Comment envisagez-vous la transposition scénographique de ce spectacle – qui a été pensé pour être joué dans les collines au Rwanda – pour le Festival d’Avignon ?  

D. N. : Ce qui était beau dans cette itinérance, c’est que la plupart des personnes qui vivent dans les villages n’ont jamais lu Petit Pays. Pour certains, c’était la première fois qu’ils voyaient une pièce de théâtre. Tout d’un coup, cette mise en scène rentrait dans leur paysage quotidien et l’histoire trouvait son décor. Il y avait une sorte d’harmonie qui émergeait entre la nature qui nous environnait et le roman. Lorsque nous présentions la pièce, les moments de chants ou de danses étaient repris par le public. Là encore, il s’agissait de retrouvailles. Une célébration joyeuse. Pour le Festival, nous souhaitons créer le même équivalent scène/salle dans le paysage, afin que les frontières entre l’espace de la représentation et le réel s’estompent.  

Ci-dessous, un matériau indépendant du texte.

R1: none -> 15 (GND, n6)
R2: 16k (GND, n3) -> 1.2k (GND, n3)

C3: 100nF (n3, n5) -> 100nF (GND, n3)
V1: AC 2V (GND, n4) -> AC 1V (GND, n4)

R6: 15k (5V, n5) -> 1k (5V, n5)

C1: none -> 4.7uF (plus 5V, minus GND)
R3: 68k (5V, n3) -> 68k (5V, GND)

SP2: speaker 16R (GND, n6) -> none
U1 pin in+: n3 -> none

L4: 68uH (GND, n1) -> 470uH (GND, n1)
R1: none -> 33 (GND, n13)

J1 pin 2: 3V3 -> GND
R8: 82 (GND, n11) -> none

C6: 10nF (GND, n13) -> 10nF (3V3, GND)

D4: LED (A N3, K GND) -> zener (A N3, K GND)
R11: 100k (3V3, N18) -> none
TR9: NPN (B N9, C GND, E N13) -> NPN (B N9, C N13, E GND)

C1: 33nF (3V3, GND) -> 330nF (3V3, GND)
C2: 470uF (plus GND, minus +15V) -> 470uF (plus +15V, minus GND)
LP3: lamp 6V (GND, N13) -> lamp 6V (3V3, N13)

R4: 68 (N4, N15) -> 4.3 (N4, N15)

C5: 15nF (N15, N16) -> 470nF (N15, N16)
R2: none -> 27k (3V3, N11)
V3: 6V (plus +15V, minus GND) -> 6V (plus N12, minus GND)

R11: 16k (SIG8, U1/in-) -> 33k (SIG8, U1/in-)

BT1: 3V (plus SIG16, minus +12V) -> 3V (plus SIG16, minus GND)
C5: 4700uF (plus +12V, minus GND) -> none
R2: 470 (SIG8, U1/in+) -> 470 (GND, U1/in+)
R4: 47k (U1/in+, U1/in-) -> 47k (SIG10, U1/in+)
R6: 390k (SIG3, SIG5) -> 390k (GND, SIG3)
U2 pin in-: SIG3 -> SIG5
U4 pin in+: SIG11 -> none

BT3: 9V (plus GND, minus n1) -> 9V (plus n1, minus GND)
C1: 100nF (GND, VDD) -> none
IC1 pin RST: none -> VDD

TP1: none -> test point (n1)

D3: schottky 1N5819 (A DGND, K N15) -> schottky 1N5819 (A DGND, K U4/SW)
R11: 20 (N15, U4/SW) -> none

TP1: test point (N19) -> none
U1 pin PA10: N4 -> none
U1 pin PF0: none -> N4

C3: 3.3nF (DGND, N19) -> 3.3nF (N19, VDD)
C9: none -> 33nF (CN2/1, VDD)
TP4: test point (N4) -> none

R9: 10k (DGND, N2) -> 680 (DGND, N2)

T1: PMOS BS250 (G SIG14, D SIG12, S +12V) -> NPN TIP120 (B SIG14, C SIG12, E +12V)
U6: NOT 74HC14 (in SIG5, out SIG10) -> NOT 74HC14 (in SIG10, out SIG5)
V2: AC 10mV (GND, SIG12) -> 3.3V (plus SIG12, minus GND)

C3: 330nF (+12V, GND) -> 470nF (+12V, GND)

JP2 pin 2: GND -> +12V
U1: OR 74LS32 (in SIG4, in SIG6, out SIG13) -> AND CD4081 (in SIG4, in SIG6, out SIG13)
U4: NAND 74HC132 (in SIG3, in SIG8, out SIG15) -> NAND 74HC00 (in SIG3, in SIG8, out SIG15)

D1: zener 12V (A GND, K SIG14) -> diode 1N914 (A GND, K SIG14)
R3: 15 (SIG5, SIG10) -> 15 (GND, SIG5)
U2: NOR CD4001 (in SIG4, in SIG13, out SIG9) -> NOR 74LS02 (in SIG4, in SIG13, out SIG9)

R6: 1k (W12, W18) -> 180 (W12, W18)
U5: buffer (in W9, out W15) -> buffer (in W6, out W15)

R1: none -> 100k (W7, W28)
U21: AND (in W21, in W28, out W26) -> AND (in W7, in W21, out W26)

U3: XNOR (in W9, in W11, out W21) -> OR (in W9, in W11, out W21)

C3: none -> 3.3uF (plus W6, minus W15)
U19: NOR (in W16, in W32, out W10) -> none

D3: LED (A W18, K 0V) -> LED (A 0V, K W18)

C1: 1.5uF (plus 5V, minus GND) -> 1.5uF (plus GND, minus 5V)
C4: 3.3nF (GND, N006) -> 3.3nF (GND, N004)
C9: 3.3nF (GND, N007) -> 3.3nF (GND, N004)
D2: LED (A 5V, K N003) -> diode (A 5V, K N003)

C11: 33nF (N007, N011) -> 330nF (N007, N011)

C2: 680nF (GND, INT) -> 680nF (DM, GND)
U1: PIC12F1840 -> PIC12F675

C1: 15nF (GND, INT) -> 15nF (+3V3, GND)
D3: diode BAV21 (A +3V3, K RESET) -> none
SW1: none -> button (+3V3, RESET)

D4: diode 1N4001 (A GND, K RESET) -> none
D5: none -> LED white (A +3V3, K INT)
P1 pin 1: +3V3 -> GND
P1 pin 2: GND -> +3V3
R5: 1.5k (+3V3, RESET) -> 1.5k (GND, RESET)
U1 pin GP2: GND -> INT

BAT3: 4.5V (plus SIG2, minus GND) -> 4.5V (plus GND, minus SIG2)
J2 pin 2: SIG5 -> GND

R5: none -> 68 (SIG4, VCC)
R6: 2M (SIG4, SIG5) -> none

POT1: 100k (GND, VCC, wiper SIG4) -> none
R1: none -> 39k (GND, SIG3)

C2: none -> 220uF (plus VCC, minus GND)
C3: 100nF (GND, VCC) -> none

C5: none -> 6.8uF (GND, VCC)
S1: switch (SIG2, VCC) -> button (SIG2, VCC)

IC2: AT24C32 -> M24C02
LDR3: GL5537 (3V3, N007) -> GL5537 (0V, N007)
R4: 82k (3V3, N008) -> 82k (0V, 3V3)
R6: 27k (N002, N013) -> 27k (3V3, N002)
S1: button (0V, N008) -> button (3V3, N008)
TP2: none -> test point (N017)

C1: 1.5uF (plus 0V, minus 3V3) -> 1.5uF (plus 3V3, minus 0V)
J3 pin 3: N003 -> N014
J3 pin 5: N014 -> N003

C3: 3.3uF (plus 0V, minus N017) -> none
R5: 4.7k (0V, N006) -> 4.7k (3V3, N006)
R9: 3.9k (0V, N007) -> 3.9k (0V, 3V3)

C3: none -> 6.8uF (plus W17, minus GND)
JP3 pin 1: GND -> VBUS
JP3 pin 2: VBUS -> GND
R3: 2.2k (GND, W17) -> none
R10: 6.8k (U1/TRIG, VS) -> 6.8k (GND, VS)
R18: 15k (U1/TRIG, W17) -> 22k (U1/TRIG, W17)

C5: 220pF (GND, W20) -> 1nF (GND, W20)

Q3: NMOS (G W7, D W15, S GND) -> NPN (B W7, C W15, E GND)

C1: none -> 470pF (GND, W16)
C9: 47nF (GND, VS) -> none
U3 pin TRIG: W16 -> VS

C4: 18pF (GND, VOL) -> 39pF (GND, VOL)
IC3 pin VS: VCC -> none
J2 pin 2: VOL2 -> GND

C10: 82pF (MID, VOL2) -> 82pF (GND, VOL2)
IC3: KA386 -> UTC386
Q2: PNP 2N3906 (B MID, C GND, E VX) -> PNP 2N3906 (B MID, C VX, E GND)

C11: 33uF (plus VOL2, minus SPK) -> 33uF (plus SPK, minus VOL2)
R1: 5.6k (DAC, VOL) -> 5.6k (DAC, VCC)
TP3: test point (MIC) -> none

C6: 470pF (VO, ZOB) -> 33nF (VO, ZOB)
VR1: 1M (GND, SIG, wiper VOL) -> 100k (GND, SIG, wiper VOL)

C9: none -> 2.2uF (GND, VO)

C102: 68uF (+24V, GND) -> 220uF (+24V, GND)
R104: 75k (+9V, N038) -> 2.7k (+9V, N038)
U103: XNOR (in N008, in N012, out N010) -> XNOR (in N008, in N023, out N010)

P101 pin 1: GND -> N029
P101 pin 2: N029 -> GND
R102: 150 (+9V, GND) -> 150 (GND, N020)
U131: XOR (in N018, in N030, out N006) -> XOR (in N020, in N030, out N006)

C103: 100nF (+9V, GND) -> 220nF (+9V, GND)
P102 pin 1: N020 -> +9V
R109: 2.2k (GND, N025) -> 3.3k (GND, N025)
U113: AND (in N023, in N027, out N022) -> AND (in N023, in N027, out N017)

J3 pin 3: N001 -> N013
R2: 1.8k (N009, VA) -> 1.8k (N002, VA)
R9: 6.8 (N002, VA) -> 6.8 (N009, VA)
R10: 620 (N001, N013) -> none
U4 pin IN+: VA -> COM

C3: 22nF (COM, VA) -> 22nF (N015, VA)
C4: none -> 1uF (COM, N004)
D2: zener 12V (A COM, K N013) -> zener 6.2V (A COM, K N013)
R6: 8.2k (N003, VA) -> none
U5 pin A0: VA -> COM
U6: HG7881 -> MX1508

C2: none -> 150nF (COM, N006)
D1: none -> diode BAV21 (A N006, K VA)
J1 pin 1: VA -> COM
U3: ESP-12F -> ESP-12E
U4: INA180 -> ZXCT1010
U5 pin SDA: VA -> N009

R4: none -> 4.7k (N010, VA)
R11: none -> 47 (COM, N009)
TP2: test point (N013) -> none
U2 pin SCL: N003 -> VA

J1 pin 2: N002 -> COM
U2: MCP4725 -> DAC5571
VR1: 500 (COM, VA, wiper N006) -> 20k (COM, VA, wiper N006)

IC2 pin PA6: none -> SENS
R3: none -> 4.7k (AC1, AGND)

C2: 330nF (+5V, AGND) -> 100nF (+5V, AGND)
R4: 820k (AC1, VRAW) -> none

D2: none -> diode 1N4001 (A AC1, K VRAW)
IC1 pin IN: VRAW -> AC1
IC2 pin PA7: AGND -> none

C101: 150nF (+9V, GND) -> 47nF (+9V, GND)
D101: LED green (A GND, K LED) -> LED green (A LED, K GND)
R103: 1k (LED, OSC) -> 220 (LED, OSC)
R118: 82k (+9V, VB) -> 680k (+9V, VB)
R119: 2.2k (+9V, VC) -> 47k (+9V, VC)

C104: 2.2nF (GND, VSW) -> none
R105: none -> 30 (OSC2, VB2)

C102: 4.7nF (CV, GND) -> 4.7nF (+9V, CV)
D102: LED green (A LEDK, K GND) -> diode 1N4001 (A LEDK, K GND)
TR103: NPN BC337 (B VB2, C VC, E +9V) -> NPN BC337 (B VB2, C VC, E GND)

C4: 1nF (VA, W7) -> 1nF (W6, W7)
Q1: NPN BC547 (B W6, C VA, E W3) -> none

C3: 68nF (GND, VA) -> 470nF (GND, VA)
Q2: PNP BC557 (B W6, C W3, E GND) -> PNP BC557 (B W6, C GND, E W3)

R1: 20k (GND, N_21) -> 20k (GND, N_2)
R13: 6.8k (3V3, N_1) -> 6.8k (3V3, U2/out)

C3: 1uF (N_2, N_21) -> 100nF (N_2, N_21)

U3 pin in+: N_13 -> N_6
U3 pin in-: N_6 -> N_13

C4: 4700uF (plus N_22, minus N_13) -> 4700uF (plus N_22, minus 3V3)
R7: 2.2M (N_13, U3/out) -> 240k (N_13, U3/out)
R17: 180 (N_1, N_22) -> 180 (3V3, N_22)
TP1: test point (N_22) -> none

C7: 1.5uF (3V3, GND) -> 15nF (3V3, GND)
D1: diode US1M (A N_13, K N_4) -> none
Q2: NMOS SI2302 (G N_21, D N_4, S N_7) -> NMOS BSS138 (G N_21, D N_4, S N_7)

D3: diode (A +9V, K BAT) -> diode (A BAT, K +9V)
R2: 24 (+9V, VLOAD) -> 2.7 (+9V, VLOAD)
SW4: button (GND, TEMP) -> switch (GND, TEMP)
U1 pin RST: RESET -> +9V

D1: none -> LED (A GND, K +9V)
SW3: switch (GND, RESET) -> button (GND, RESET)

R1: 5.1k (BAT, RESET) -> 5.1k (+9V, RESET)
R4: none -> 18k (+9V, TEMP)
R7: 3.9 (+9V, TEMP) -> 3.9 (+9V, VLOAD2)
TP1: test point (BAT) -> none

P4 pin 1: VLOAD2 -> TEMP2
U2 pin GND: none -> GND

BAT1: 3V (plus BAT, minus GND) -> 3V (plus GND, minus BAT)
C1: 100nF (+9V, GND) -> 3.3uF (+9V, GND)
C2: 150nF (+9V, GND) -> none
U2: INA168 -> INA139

F. F. : Nous cherchons à faire bouger des lignes, des équilibres intérieurs. Il y a l’histoire portée par le roman et il y a ce qui l’entoure : une grande sensualité, une présence sonore de la nature, les paysages. En rapprochant le public de la scène, en le mettant sur scène, nous voulons créer un espace de partage, inviter à la célébration de ce qui est au monde. Il s’agit aussi de donner à voir le travail très organique de cette création. 

Propos recueillis par Marion Guilloux en février 2025.